On the one hand, it revives Hacia un perfil del arte latinoamericano (Toward a Profile of Latin American Art), an exhibition consisting of over one hundred heliographs by 68 artists, organized by the Centro de Arte y Comunicación (CAYC) and set to be held at the Museo Nacional de Bellas Artes in Chile in 1973, but canceled due to the coup d’état that overthrew Salvador Allende’s government. It was relegated to the Museum’s storage and confined there for decades before it could be appreciated at last, thanks to the recovery and investigation carried out by curators Mariana Marchesi and Sebastián Vidal Valenzuela.

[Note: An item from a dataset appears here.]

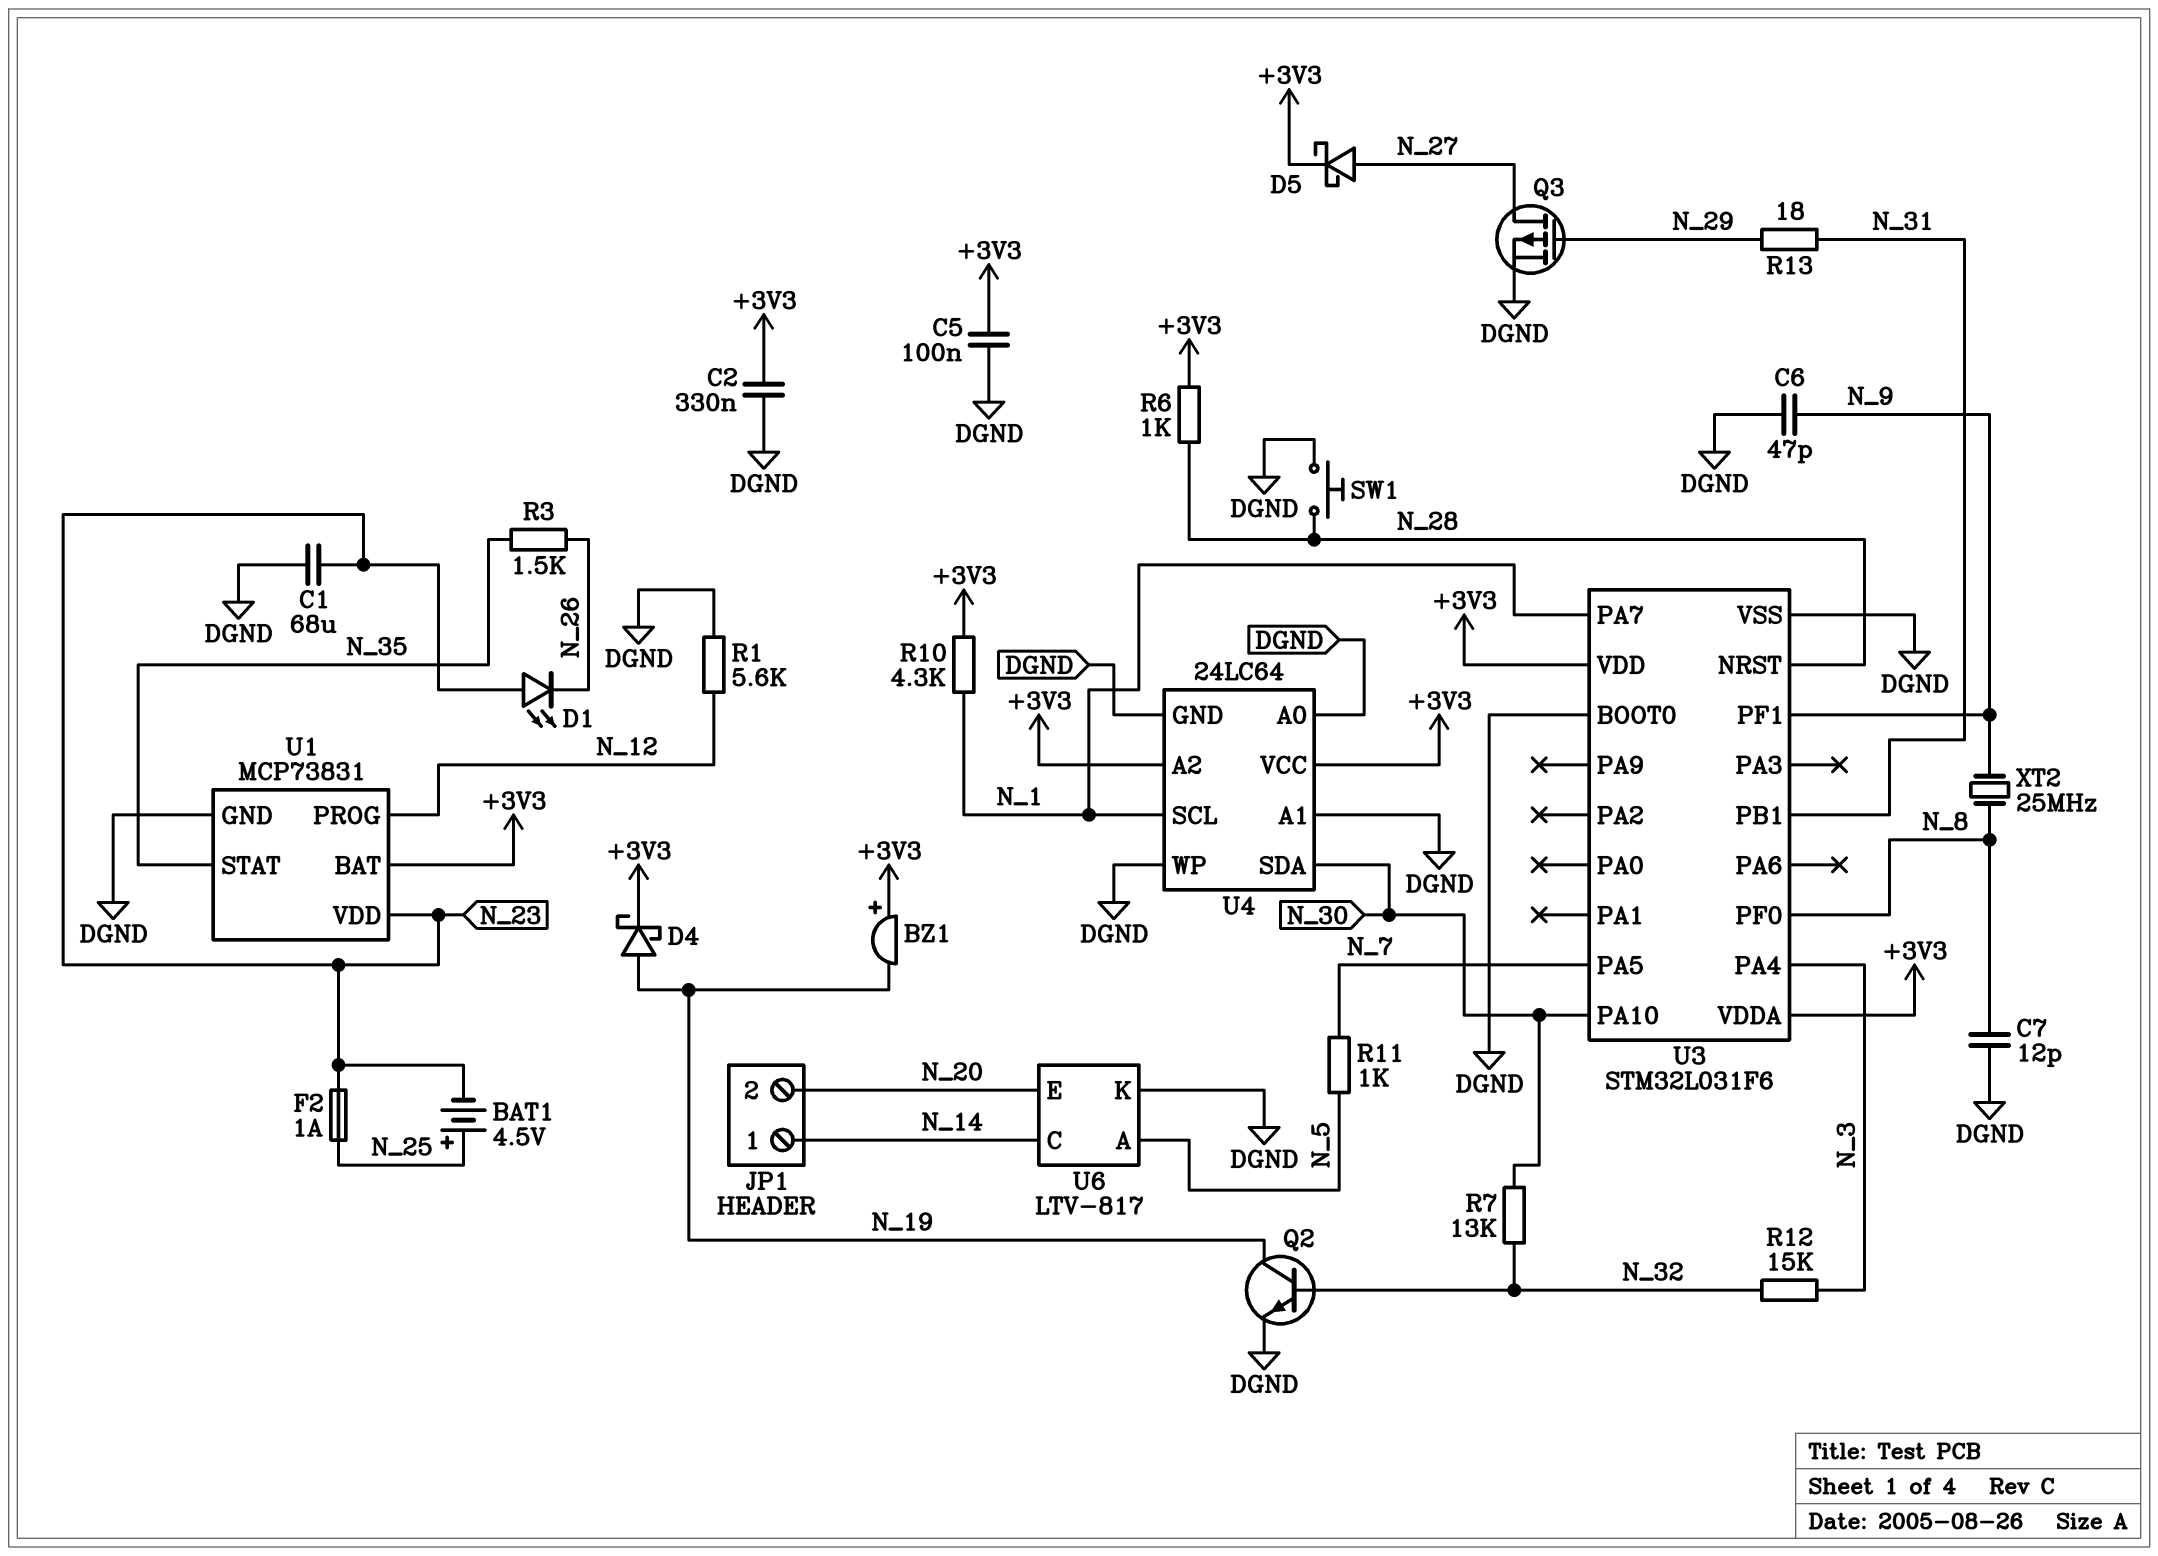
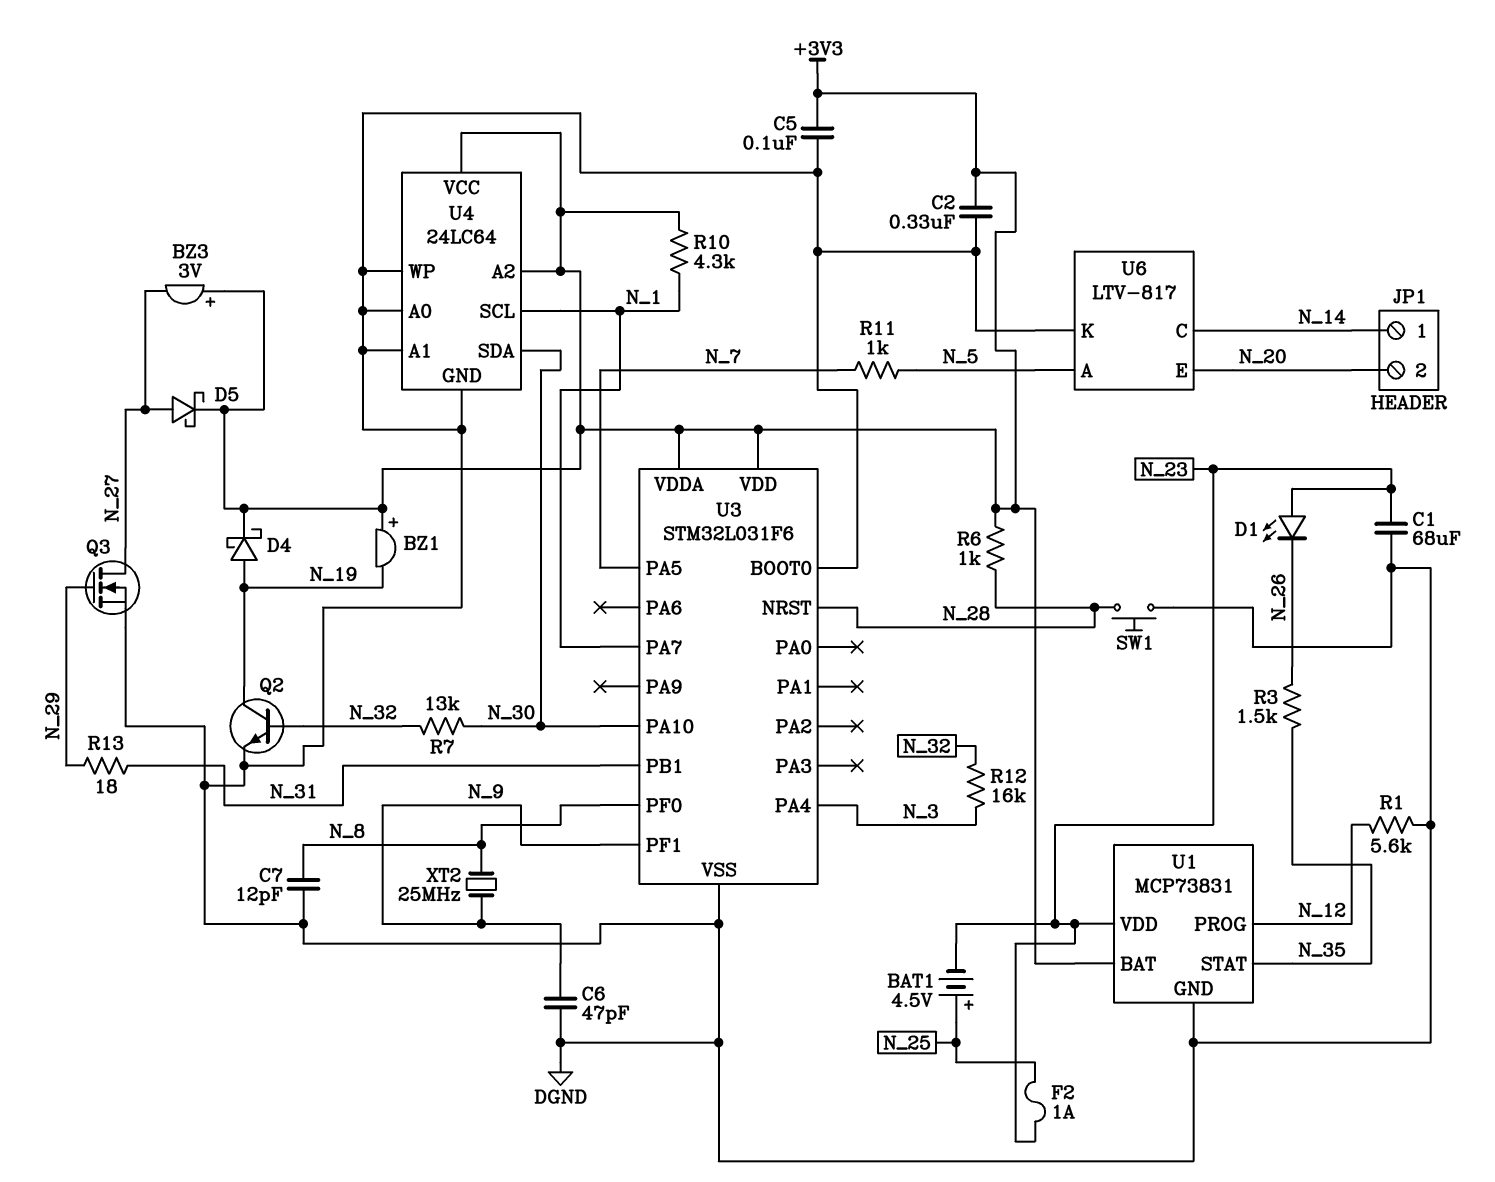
BZ3: none -> buzzer 3V (plus +3V3, minus N_27)
Q3: PMOS (G N_29, D N_27, S DGND) -> NMOS (G N_29, D N_27, S DGND)
R12: 15k (N_3, N_32) -> 16k (N_3, N_32)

On the other hand, and in dialog with that exhibition, is Cuatro artistas chilenos en el CAYC de Buenos Aires. Díaz, Dittborn, Jaar, Leppe (Four Chilean Artists at the CAYC in Buenos Aires. Díaz, Dittborn, Jaar, Leppe), an exhibition held at the headquarters of the Argentinean institution in 1985 at the initiative of Jorge Glusberg, congregating works by these four artists, all outstanding figures in Chile’s art scene.
This double show of sorts opened at Chile’s Museo Nacional de Bellas Artes in November of 2020, with the idea of establishing a historical dialog between the two exhibitions, and at the same time, evidencing the cultural ties that linked Chile and Argentina in the ‘70s and ‘80s. Presenting this proposal today allows us to take a trip in time and to resignify the works with historical perspective and new meanings.
Given that the exhibition can be read as a manner of approaching the artistic exchanges that took place in our countries during the final decades of the 20 th century, it was natural to conceive of the project as a collaboration between both national Museums. To propitiate the circulation of the institutions’ collections is one of the objectives that we have set for ourselves as part of our ongoing administration, along with fortifying relationships with our peers in the region, in which case this rich opportunity for exchange encourages us to construct new scenarios for working together.
The exhibition also constitutes a historical reparation, in that it recovers an initiative that was frustrated by the coup d’état in Chile, in a case similar to that of the La exposición pendiente (The Pending Exhibition) which should have opened at the Museo Nacional de Bellas Artes in Chile’s capital in 1973, with the title Orozco, Rivera y Siqueiros. Pintura de México (Orozco, Rivera and Siqueiros. Painting from Mexico). These three great Mexican muralists’ works finally came from the Carrillo Gil collection to be presented at the Museum in Chile in 2015, and then at Argentina’s Museum in 2016.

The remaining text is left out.